Page:Lepelletier - Histoire de la Commune de 1871, volume 1.djvu/317

Le texte de cette page a été corrigé et est conforme au fac-similé.

Ce témoignage sincère, et nullement apporté par esprit de parti, publié le jour même où Thiers lançait un corps d’armée à l’assaut de ce champ Polonais, que défendait une garnison de huit hommes, baguenaudant, et se morfondant à garder des canons que personne, dans leur pensée, ne songeait à prendre de force, établit nettement que le prétendu péril des canons de Montmartre n’existait que dans l’imagination de l’assemblée de Bordeaux, dans les racontars alarmistes de la presse réactionnaire, — et aussi dans la pensée de derrière la tête de M. Thiers, parce que ce péril imaginaire était indispensable à l’exécution de son plan.

D’autres préoccupations que les canons de Montmartre se faisaient jour dans la presse. Plusieurs journaux publièrent des articles indiquant qu’une partie au moins des quartiers de Paris étaient envahis par des personnages qui ne songeaient guère à construire des barricades, et que le public était en butte aux assauts d’aigrefins embusqués à tous les coins de rues, qui s’efforçaient de soustraire autre chose que des pièces d’artillerie.

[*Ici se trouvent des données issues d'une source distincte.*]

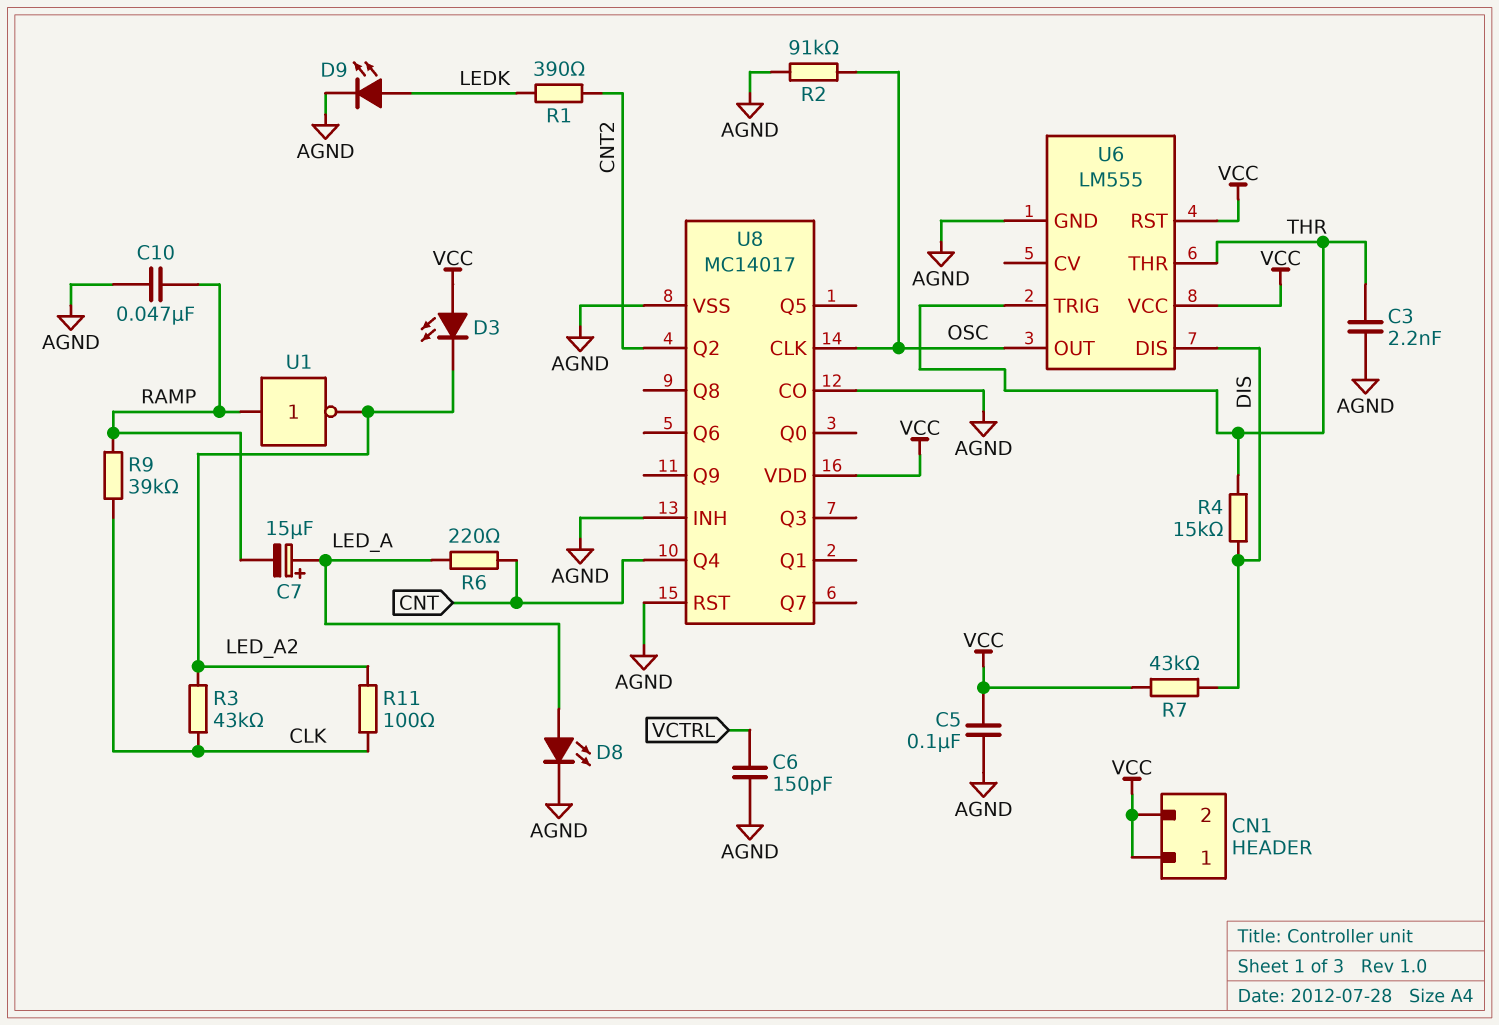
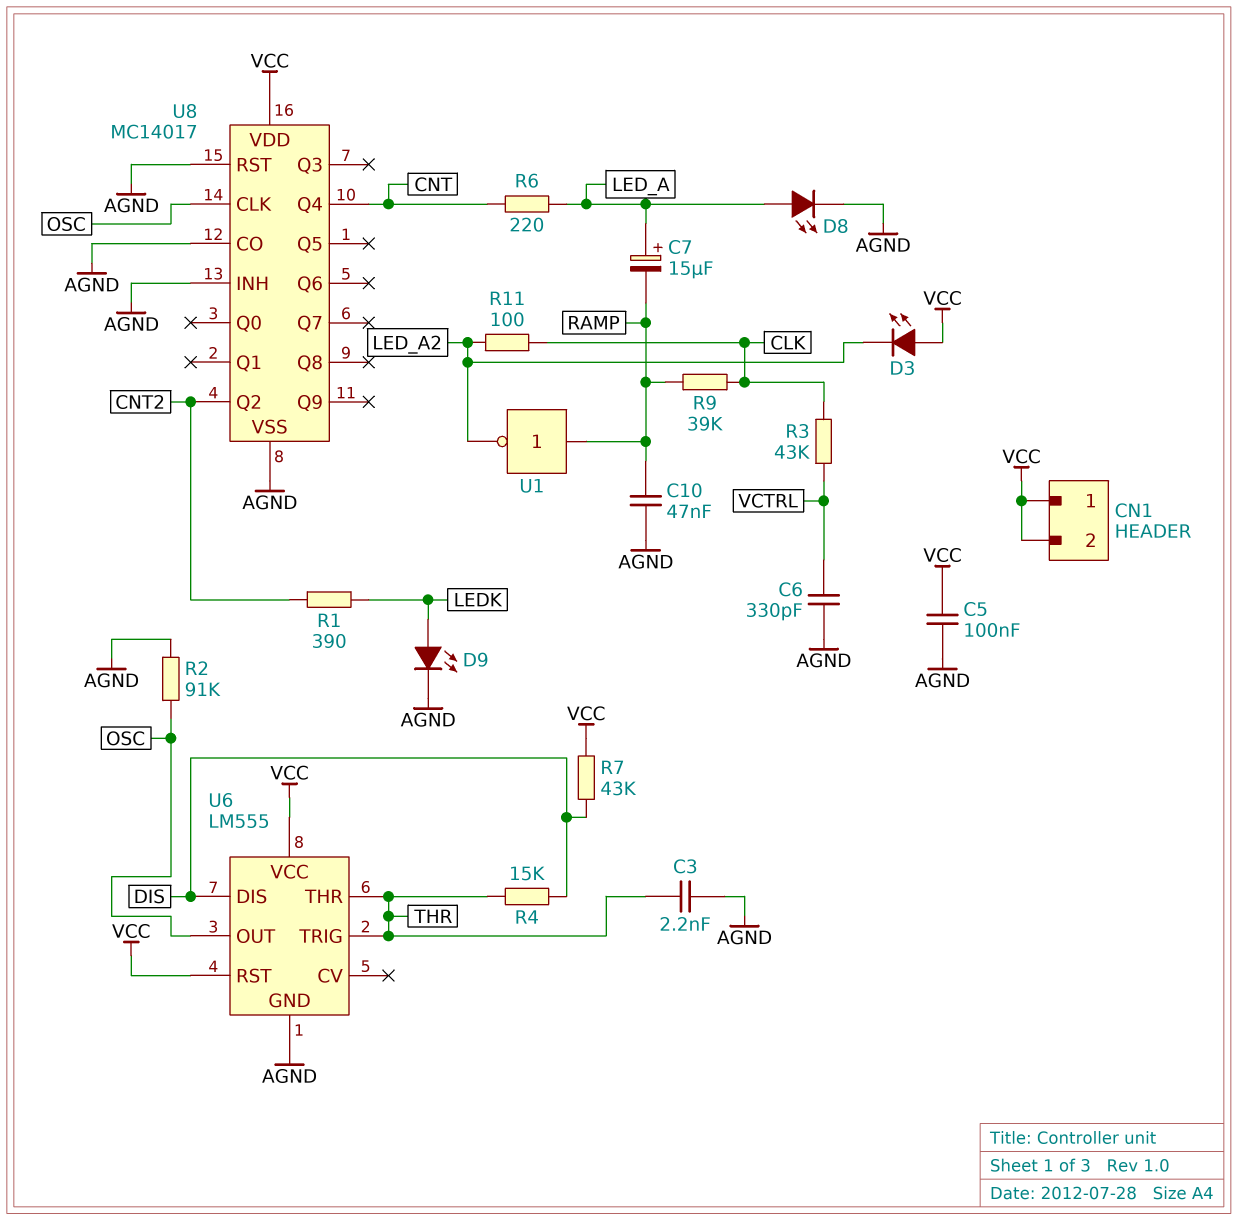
C6: 150pF (AGND, VCTRL) -> 330pF (AGND, VCTRL)
R3: 43k (CLK, LED_A2) -> 43k (CLK, VCTRL)

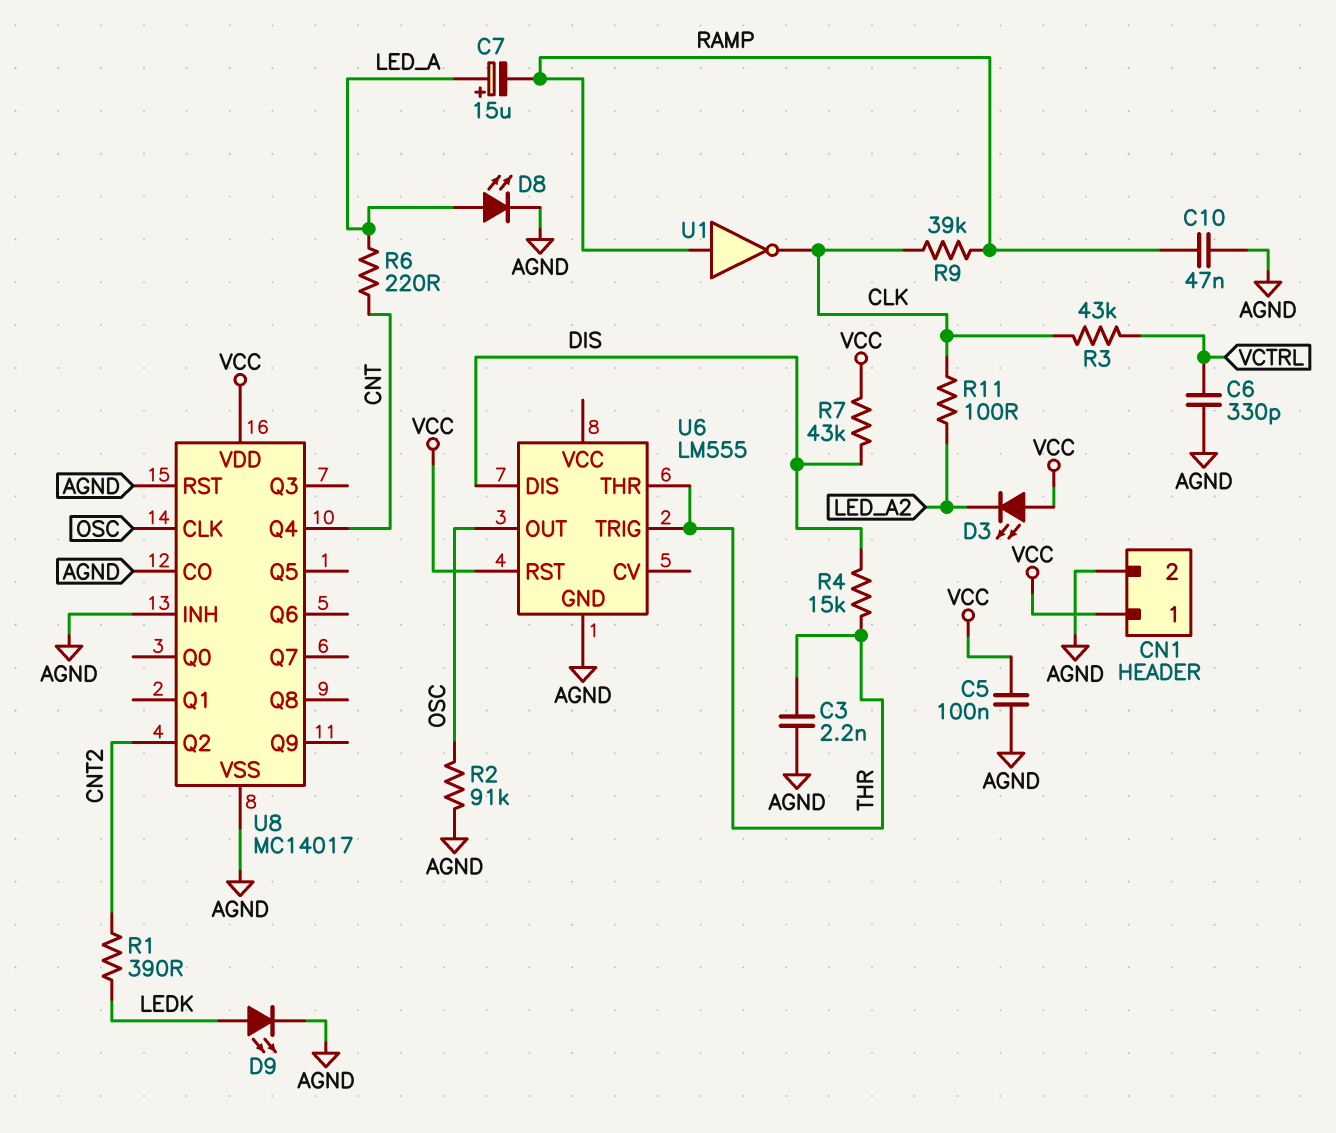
CN1 pin 2: VCC -> AGND
U1: NOT (in RAMP, out LED_A2) -> NOT (in RAMP, out CLK)
U6 pin VCC: VCC -> none

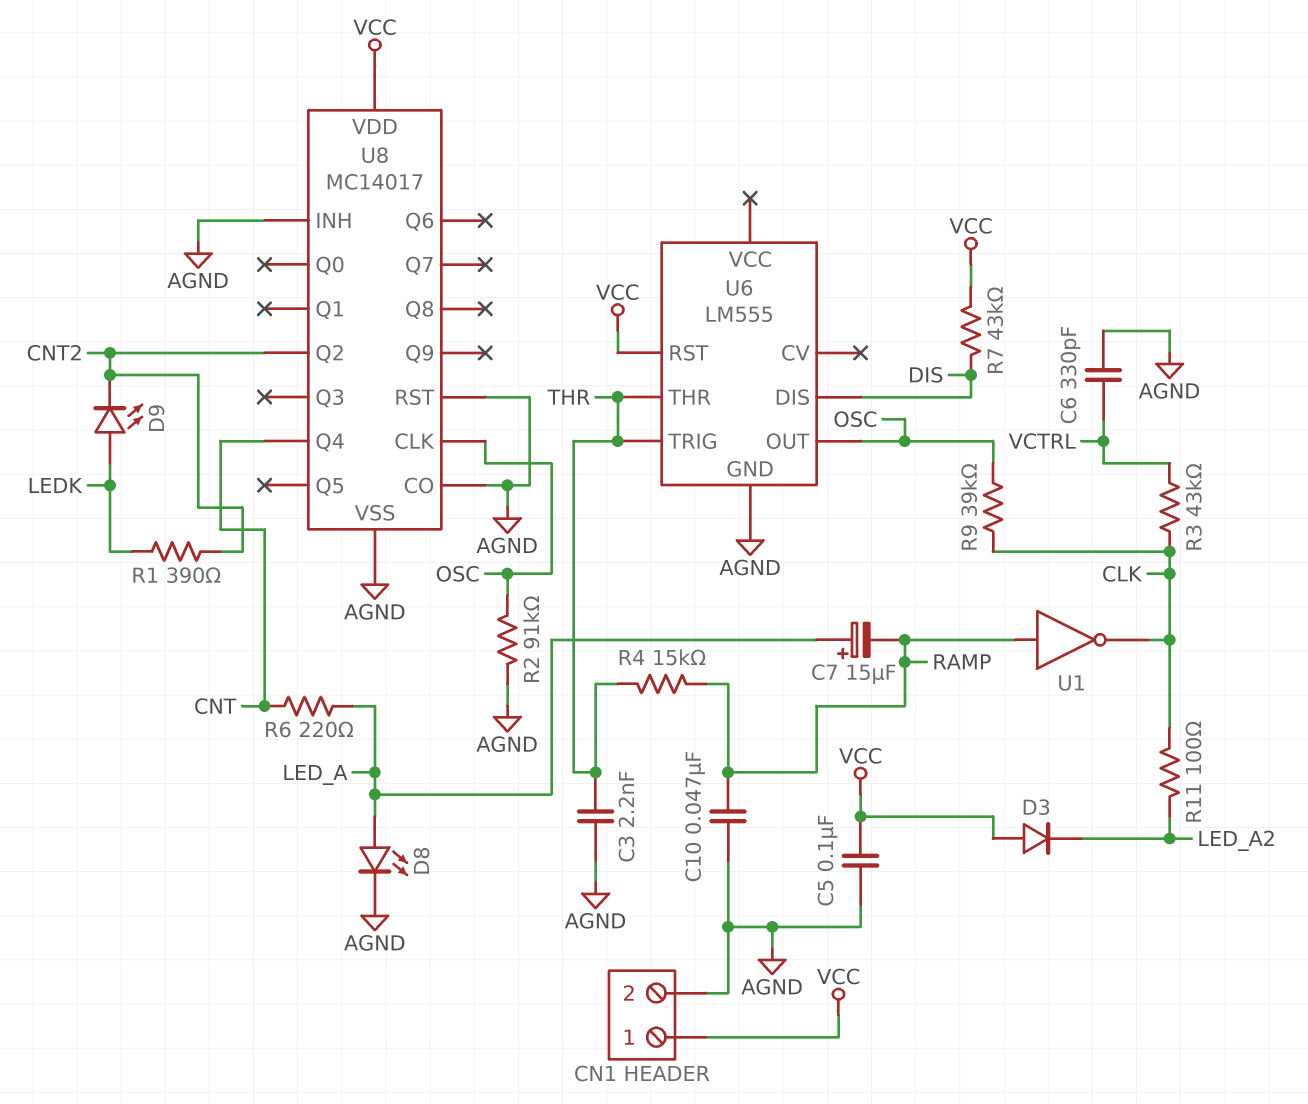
D3: LED (A VCC, K LED_A2) -> diode (A VCC, K LED_A2)
D9: LED (A LEDK, K AGND) -> LED (A LEDK, K CNT2)
R4: 15k (DIS, THR) -> 15k (RAMP, THR)
R9: 39k (CLK, RAMP) -> 39k (CLK, OSC)

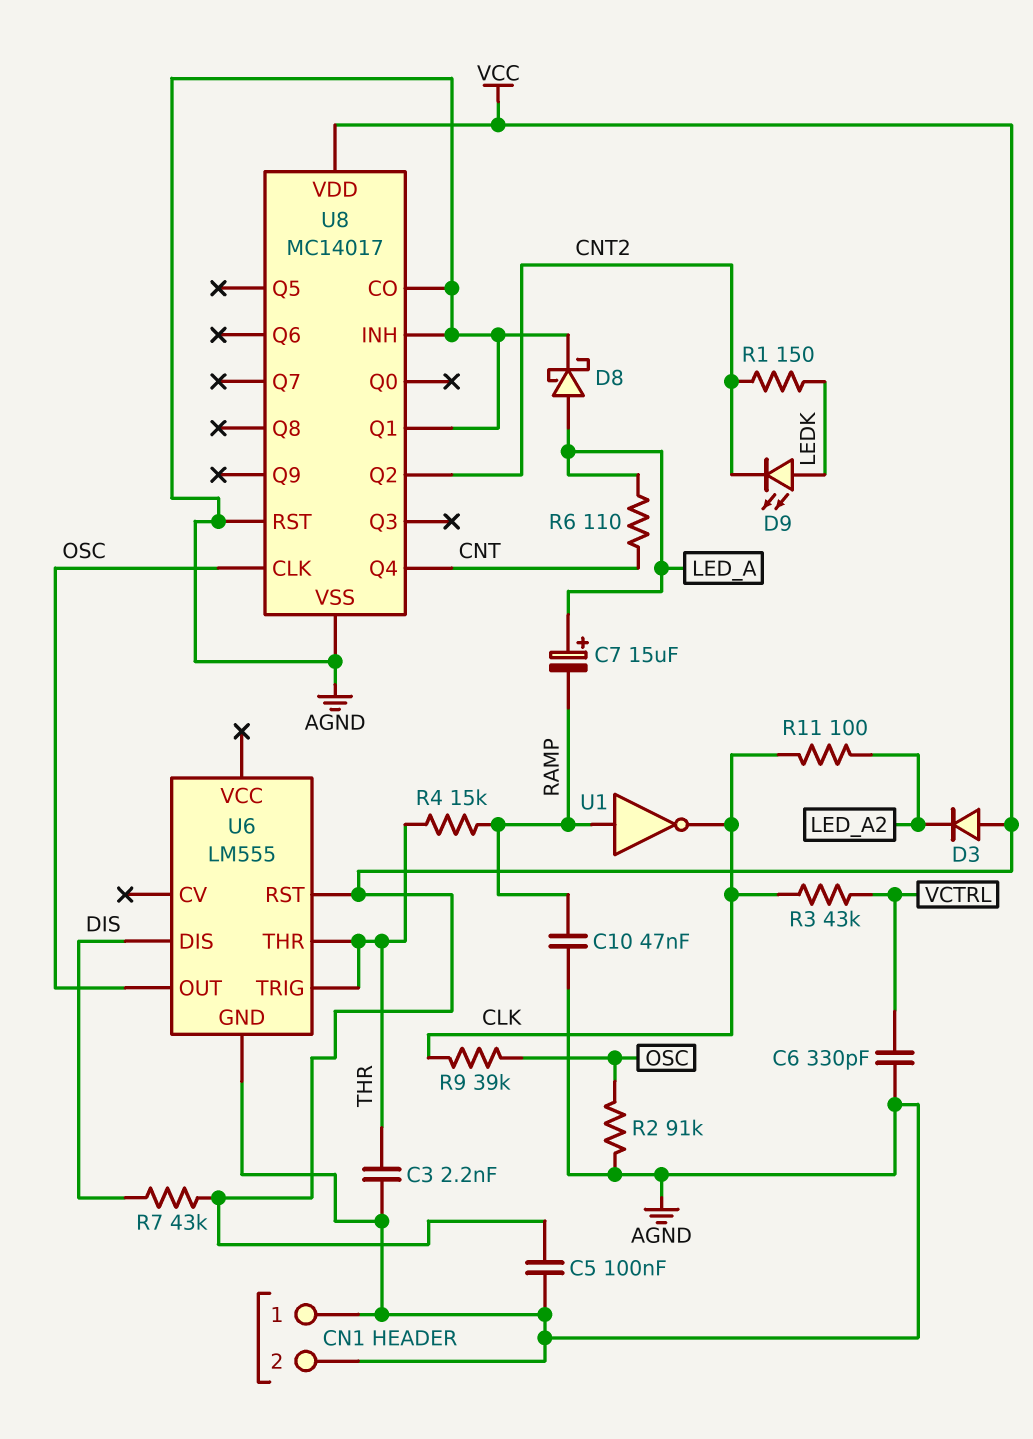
CN1 pin 1: VCC -> AGND
D8: LED (A LED_A, K AGND) -> schottky (A LED_A, K AGND)
R1: 390 (CNT2, LEDK) -> 150 (CNT2, LEDK)
R6: 220 (CNT, LED_A) -> 110 (CNT, LED_A)
U8 pin Q1: none -> AGND

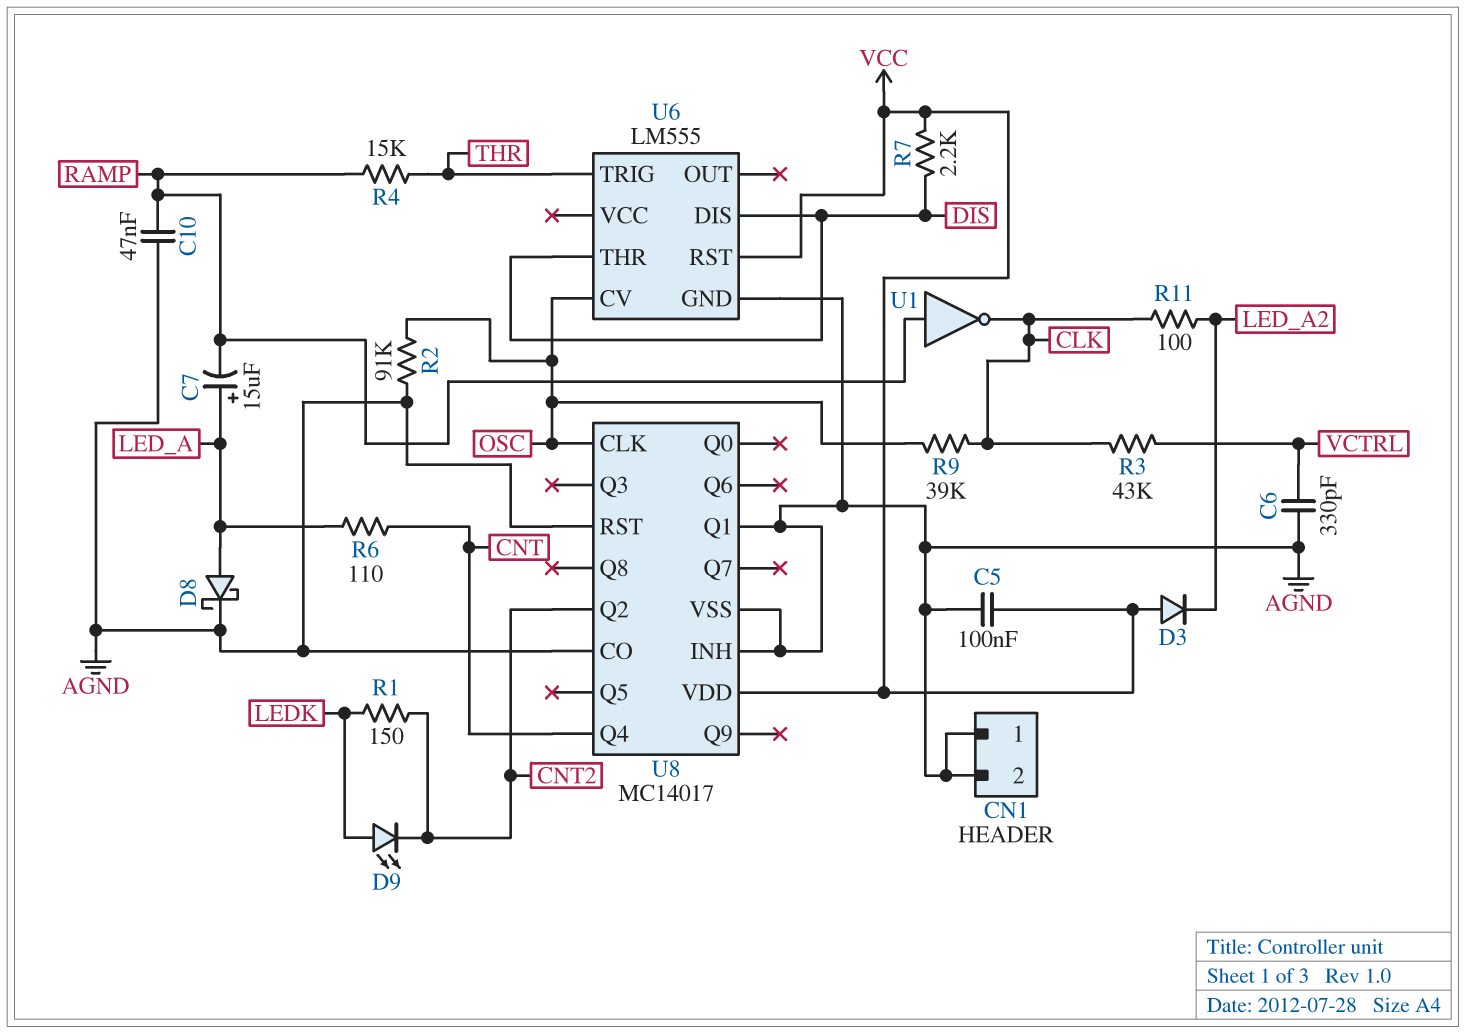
C3: 2.2nF (AGND, THR) -> none
R7: 43k (DIS, VCC) -> 2.2k (DIS, VCC)
U6 pin CV: none -> OSC
U6 pin OUT: OSC -> none
U6 pin THR: THR -> DIS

Voici l’une de ces notes, où l’on retrouverait difficilement la trace de l’appréhension d’une Révolution :

Malgré l’avis des maires, malgré l’énoncé des peines portées contre ceux qui établissent des jeux sur la voie publique, certaines parties de Paris continuent à présenter un spectacle indiquant suffisamment que l’avertissement donné est resté lettre morte pour les exploiteurs et pour leurs dupes.

Qu’on visite les rues retirées, les bords du canal, les boulevards extérieurs, c’est partout le même aspect. Et quand le temps est mauvais, ce sont les voûtes du chemin de fer de Vincennes et les baraques construites pour les troupes qui servent d’abri aux joueurs de dés ; car c’est décidément ce jeu qui l’emporte, sans doute parce qu’il est plus expéditif. En très peu de temps, l’argent change de poches.